UN warns of impact of growing piles of rubbish in Gaza

Displaced Palestinian children walk between rubbish next to tents erected on the shore of Deir al-Balah in the central Gaza Strip, during the ongoing conflict between Israel and Hamas. Abed Rahim Khatib/dpa

Growing piles of rubbish in Gaza mean that families are fleeing to areas that do no have "acceptable living conditions," according to the UN.

"Everywhere you look there is a pile of trash," the United Nations Relief and Works Agency for Palestine Refugees in the Near East (UNRWA) posted on its X account alongside pictures of rubbish in Deir al-Balah by the Mediterranean coast.

The United Nations Office for the Coordination of Humanitarian Affairs (OCHA) said overnight that around 1 million refugees from the city of Rafah were living in miserable sanitary conditions.

The war, which has been going on for almost eight months, has massively worsened the living conditions of the approximately 2.2 million inhabitants of the Gaza Strip.

According to aid organizations, around 1.7 million people have had to leave their homes.

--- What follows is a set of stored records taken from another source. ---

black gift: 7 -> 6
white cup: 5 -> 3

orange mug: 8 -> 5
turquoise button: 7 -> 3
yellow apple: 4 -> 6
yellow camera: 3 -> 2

Even prior to the war there were only two central waste disposal sites in Gaza to deal with around 1,700 tons of waste per day.

The UN has warned of serious health effects of the waste crisis on the people in the Gaza Strip. There is also a threat of contamination of agricultural soils and groundwater. Rising temperatures in the region could further exacerbate the situation.

The Gaza war was triggered by the unprecedented massacre of more than 1,200 people by militants from the Palestinian Islamist Hamas group and other militants in Israel on October 7. According to the health authorities controlled by Hamas in Gaza, more than 36,100 Palestinians have so far been killed in the war.